Like King of Dragon Pass before it, Six Ages will have a lot of text. Which means a lot of opportunity for typos or other misspellings.
Most of the text is in OSL scripts, such as these excerpts:
saga: <expeditionLeader> was attacked, but returned home with <his/her> escort. sagaText: The worshipers suffered the same fate. text: We eventually pieced this together from stories told by wandering traders.
The scene compiler outputs all strings into a single text file. It looks something like this:
<expeditionLeader> was attacked, but returned home with <his/her> escort. <expeditionLeader> was attacked and wounded, but returned home with <his/her> escort. Unfortunately, <he/she> lost the livestock they were driving home. <expeditionLeader> and <his/her> escort <disappeared mysteriously/were ambushed by trolls and completely devoured>. The worshipers suffered the same fate. We eventually pieced this together from stories told by wandering traders.
And that file can be spellchecked. I just use TextEdit. The biggest issue with proofreading is that the game uses a lot of proper names and jargon specific to Glorantha. Luckily it’s easy enough to add “Orlanth” to the dictionary (or the ignore list). More problematic is that variable names (like expeditionLeader) also show up here, though ignoring them usually works too.
Another issue is that it’s a big file. It may be generated by our tool but it still takes a human a while to review, so that doesn’t happen often (in fact the first complete review was today).
This is just a brute force pass. Many typos end up with words that are spelled correctly. And once in a while game-specific names get misspelled. So QA still needs to keep an eye open for problems.
10 thoughts on “Proofreading”
How does stuff like work? It seems marvelously contextual and a PITA to implement.

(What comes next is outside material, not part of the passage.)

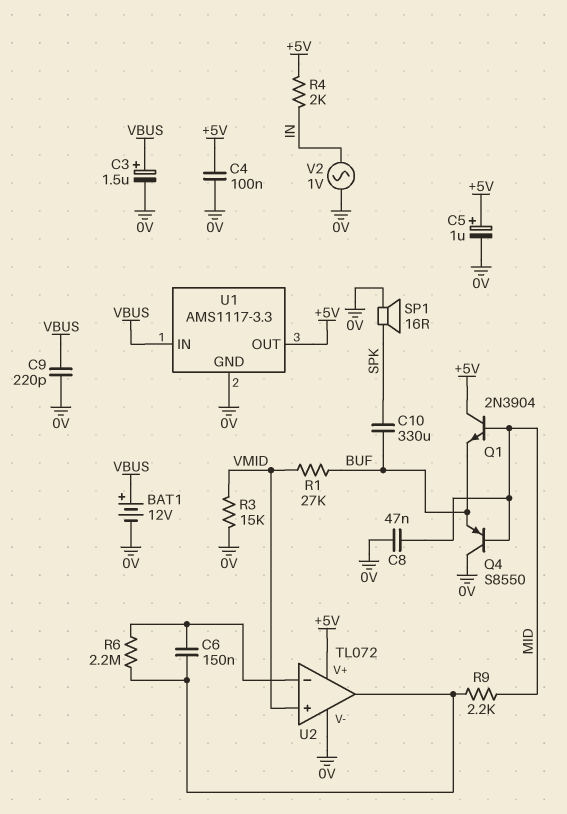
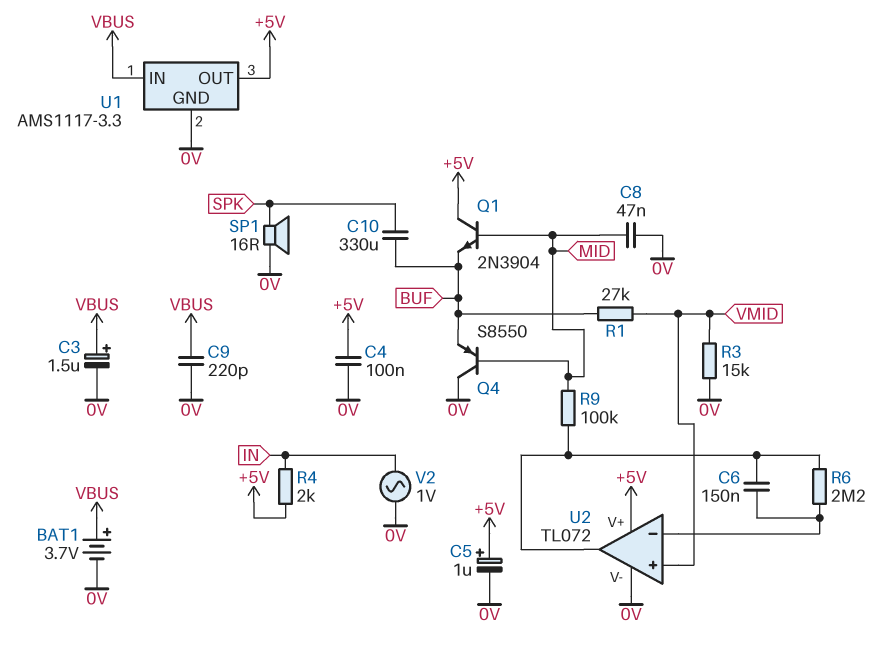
BAT1: 12V (plus VBUS, minus 0V) -> 3.7V (plus VBUS, minus 0V)
R9: 2.2k (MID, U2/out) -> 100k (MID, U2/out)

I ask, both out of curiosity, and because it seems like the scene compiler ought to know enough to be taught to fill variable expansion with empty strings when generating output like that. I built something similar a while back for a job, except it did the inverse – it only printed out the variable names! Useful for tracking down typos in code, especially when you’re working with a tool specific language with debug tools thin on the ground.
Hah! I was attempting to ask “How does stuff like <his/her> work”
The strings it outputs are the same ones that it needs at runtime. It would make the proofing pass a little easier if it stripped out simple variable substitutions like
. Maybe it’s worth doing this. For finding errant variable names, there is a separate report with all variables, and new entries there are worth checking.
, it’s contextual at runtime. There are a limited number of pronouns like this, and the correct one is used based on the previous replacement. (OSL values that are people or deities have a gender associated with them.)
Most of the alternation is just text (
Have you already thought about translations? Although I know English very well, I like to play with my native language. I’d love to help and make a fan translation if there was an option. 🙂
I think it will be just as impossible to translate lots and lots of dynamically constructed text. Sorry.
Not a big deal, I couldn’t miss Six Ages anyway. 🙂
In the comments of the linked KoDP post someone had suggested using an online translating service for doing translations after the text has been rendered in English by the engine. This might be something to keep in mind for the future, as Google Translate has improved in leaps recently due to neural networks being utilized.
Yeah, after dynamic generation would be the only way it might work (though my own experience with Google Translate is not great). But I’m not keen on requiring an internet connection to play the game.
Probably out of the box Google Translate is not a suitable solution, at least not yet, but I just thought to bring this up as something to follow as machine translation has improved a lot and will probably keep on improving in the near future. Baidu and Facebook etc. are also doing their own neural network based translation stuff. Most likely the best solution would be to use some API to access the translation service and add your own tweaks to it.
Always online is a bummer requirement, but at least for mobile devices it’s kind of a given these days and I’m not sure if it would be a big issue even for PC if it was only used for translations.
Out of curiosity, I just tried some of the game’s saga (with French, which I can read moderately well). It sometimes did OK, but I believe it got several basic things wrong. And in one paragraph it translated a clan name once but left it in English the next sentence.